The chief executive and three officials of an Indonesian company, Afi Farma, linked to the tragic deaths of over 200 children due to its cough syrup have been sentenced to two years in prison and fined 1 billion Indonesian rupiah ($63,056; £51,786).
Afi Farma faced allegations of producing cough syrups containing excessive levels of toxic substances, leading to the tragic incidents.
The defense lawyer for the firm stated they contested the allegations of negligence and were considering appealing the verdict.
Prosecutors revealed that between October 2021 and February 2022, the company received two batches of propylene glycol, an ingredient used in making cough syrup. Shockingly, these batches were found to contain 96% to 99% ethylene glycol instead. While propylene glycol is non-toxic and commonly used in medications, cosmetics, and food, ethylene glycol, utilized in paint, pens, and brake fluid, is toxic.
The manufacturer failed to conduct testing on the syrup ingredients and instead relied on safety certifications from its supplier, leading to the disastrous outcome.

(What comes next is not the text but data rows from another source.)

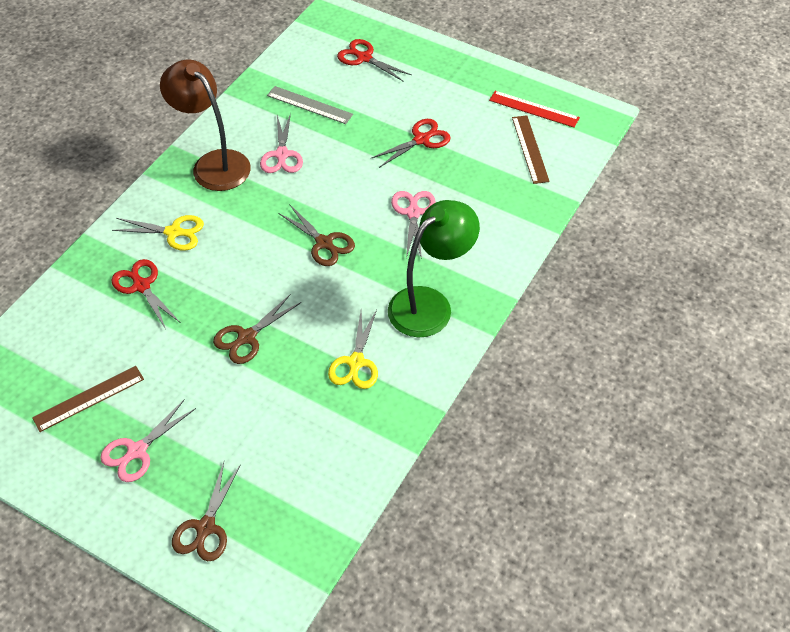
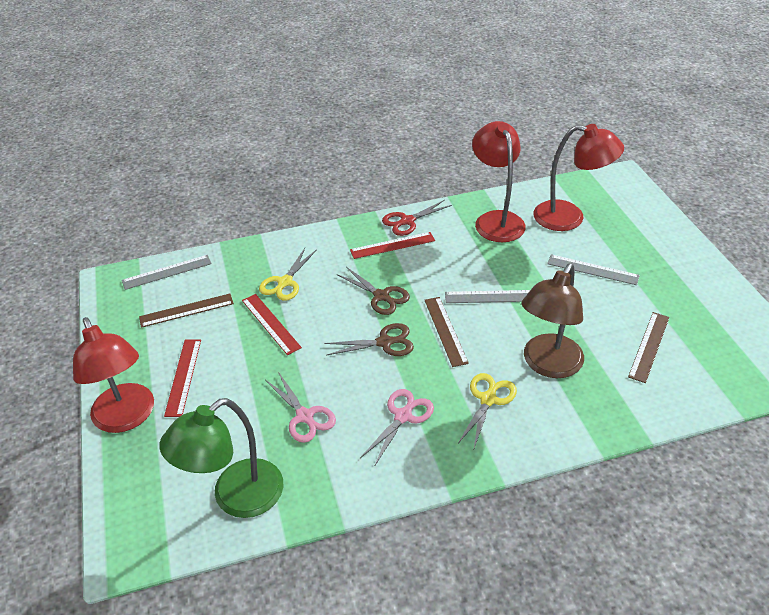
brown ruler: 2 -> 3
brown scissors: 3 -> 2
grey ruler: 1 -> 3
pink scissors: 3 -> 2
red lamp: 0 -> 3
red ruler: 1 -> 3
red scissors: 3 -> 1

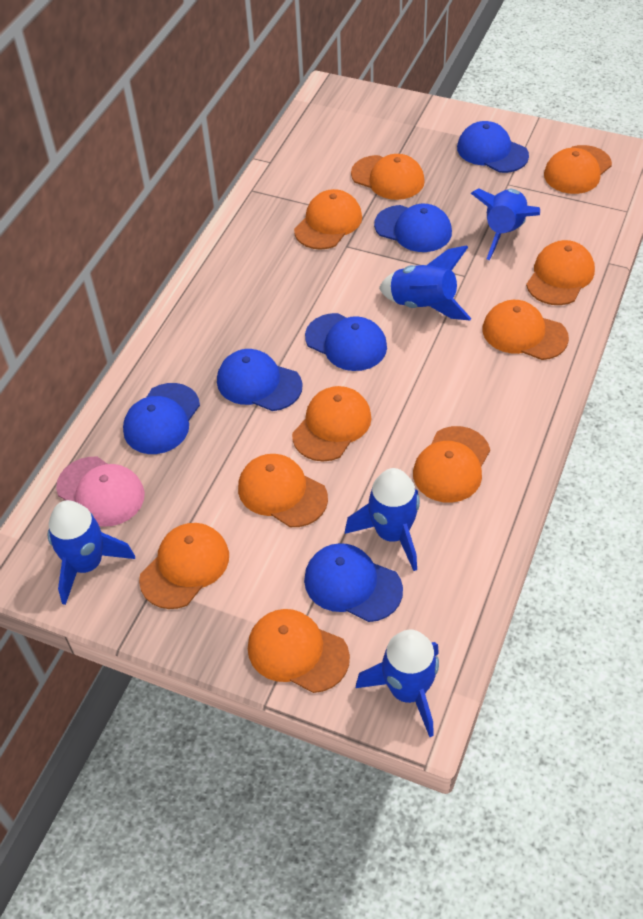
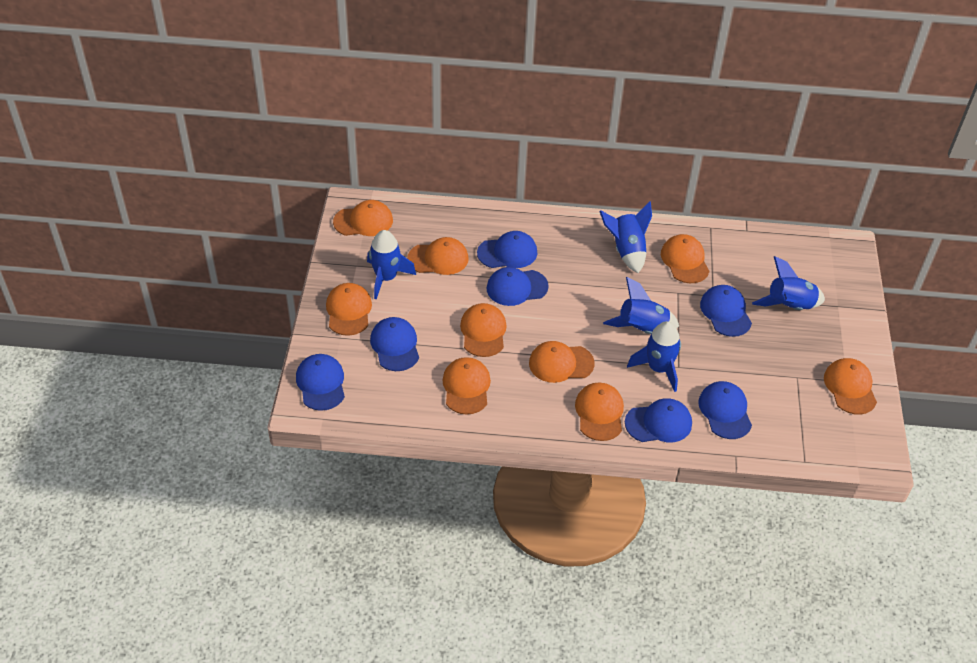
blue cap: 6 -> 7
orange cap: 10 -> 9
pink cap: 1 -> 0

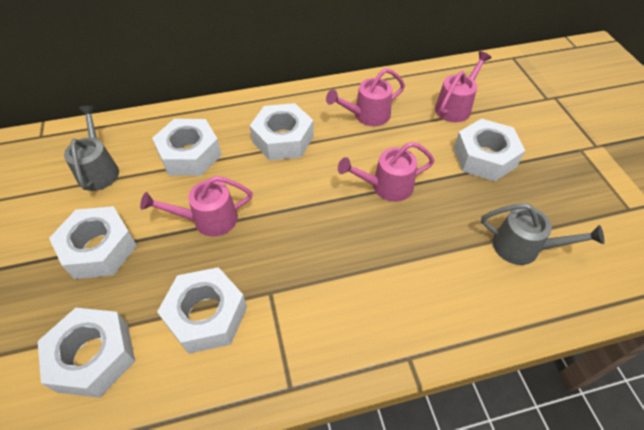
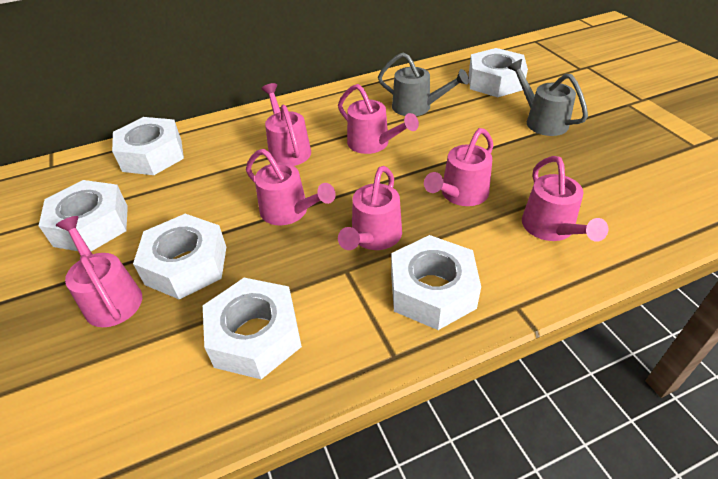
pink watering can: 4 -> 7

The judge in the Kediri District Court, East Java, found the four defendants guilty of intentionally producing pharmaceutical products that did not meet safety standards.
This case highlights the urgent need for stringent oversight in drug supply chains worldwide following these tragic incidents. Since 2022, more than 200 Indonesian children, primarily under five years old, died due to acute kidney injury from contaminated cough syrup. The deaths have also been reported in The Gambia and Uzbekistan, with approximately 100 fatalities.
The World Health Organization (WHO) has raised warnings about six cough syrups originating from India and Indonesia.